Wednesday, June 18, 2008
Before converting to Islam, I used to watch the behaviour and practice of the other Muslims. It was my first time to really see anyone truly practicing a religion. (Actually, Islam is more than a religion. Religion itself is an English word which is a poor translation of "deen". Deen refers to "way of life.") Where I grew up, it was rare to see anyone with a way of life that was as beautiful, and all-encompassing as Islam. The muslimahs I worked with at the time prior to my conversion had extremely interesting character and personalities. I found them also to be so loving and nurturing. Even though they had never known life as I once had, they seemed to just "get" me. I mean, they didn't judge my mistakes in the past, but had some kind of understanding about the world even though they didn't experience it the way I had. And finally, the way in which their lives were disciplined through prayer and fasting, I felt was something I needed in mine. I wanted to build a stronger character. I wanted to develop my INSIDE. And somehow, I knew Islam had the answers.
Another aspect of Islam, that intrigued me was the hijab. Actually, I learned about Islam in the United Arab Emirates. There, it is custom for the women to wear black abayah and a black shaylah (hair covering). Where I worked, many of the women were from other Arab countries and did not wear the traditional gulf clothing, but I really loved it. I thought it was extremely elegant. I started to think about my own imperfections and how self-concious I had always been my whole life. My hair out of place. My make up. From the beginning I even thought about the niqab. Maybe not for myself, but I watched the women around me, trying to figure out the mystery of the hijab.
What I felt was that, if I could cover as they did, I mean REALLY cover, in loose clothing, and a simple scarf, maybe I could actually relax. I don't know why I thought that. I just knew it was the truth.
After converting, alhumdulillah, I began to feel some subtle, and some not so subtle changes, in me, my thoughts, my feelings, my life. In the beginning, I wore a loose blouse and skirt with a shaylah. I remember shopping for my first hijab and how ridiculous I thought I looked. Then, subhanAllah, after a couple of months, I exchanged it for the abayah.

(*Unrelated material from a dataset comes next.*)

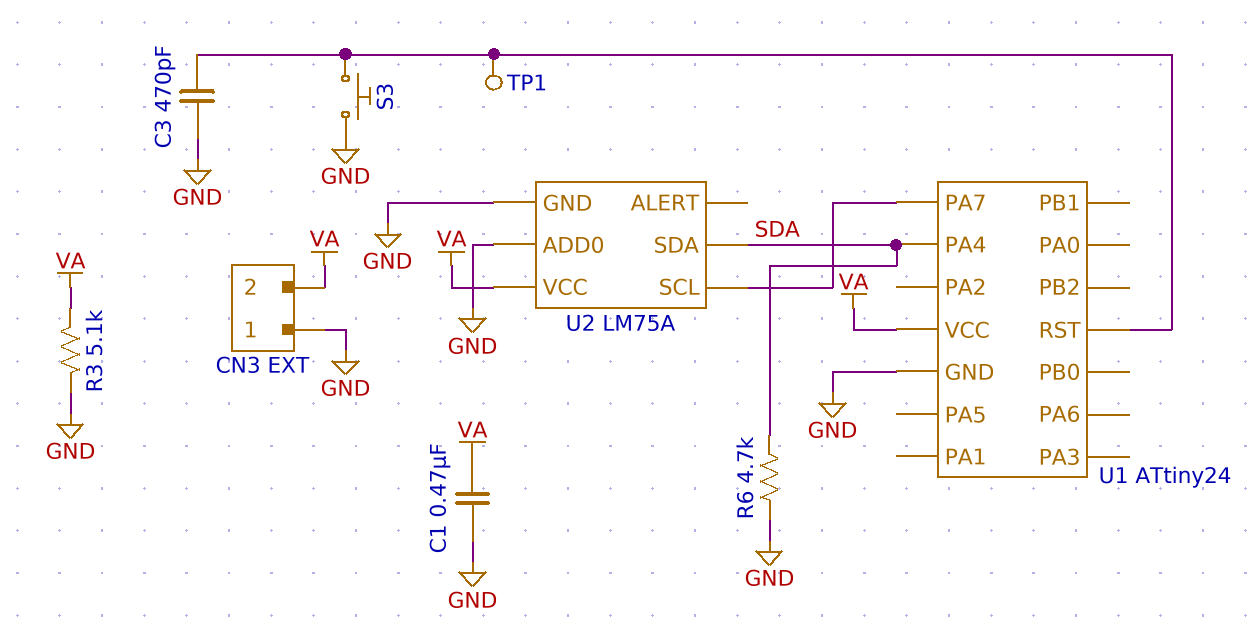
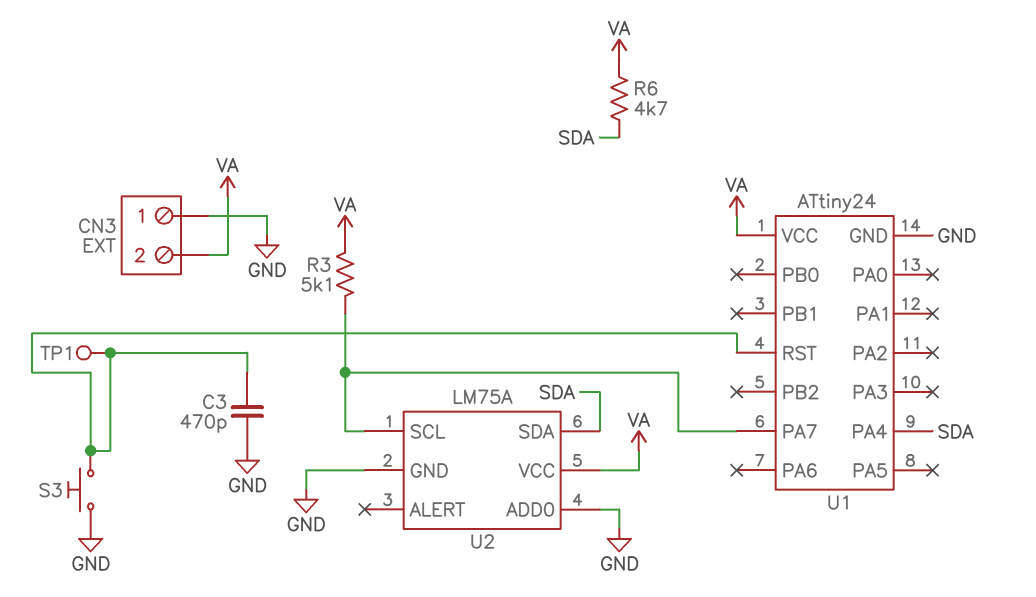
C1: 470nF (GND, VA) -> none
R3: 5.1k (GND, VA) -> 5.1k (U1/PA7, VA)
R6: 4.7k (GND, SDA) -> 4.7k (SDA, VA)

I knew the purpose of hijab was to cover my beauty. But I just couldn't give up the make-up and trendy sunglasses. Actually, subhanAllah I felt more beautiful then ever in my life, with my abayah and shaylah and little make up and accessories. I did know in my heart, however, it had to go. It didn't make sense, to cover your beauty but beautify your face. So, slowly I got rid of the make up one by one. Until I was just wearing a little eyeliner and lipgloss. The transition was a little difficult, because I have always worn makeup. I didn't know or like that face without a little extra sparkle. A dear sister told me though, that if you give up something for the sake of Allah, He will make it easy for you, and in shaa Allah, He will reward you with something better. So, that is how I started to think. And one day... Khalas!
And subhanAllah... I began to see myself again. I started to look at me from the inside. I started to see the changes in my life, and felt like a big weight had been lifted.
After marriage, a lot more change was too come. Things like, not going out without a mahram. Not hanging out in public (for example, coffee shops). Not laughing too loud or showing affection in public. Someone who knew me prior to Islam, looking in, might think, "Oh, how sad." But, the truth is, I have never before felt more free. It is so strange, being concious of my behaviour and hijab has helped me to develop the INNER me. My heart. My soul. And those things don't belong in the public sphere. Whatever I give away outside of my home is lost to me, and those I love the most.
With each step I take in Islam, for the sake of Allah, I believe I am given a true blessing. It is not something you can really see. It is like a part of me, deep inside... maybe it is love, or truth. But it is definately a gift. One I wouldn't trade for the world. Literally.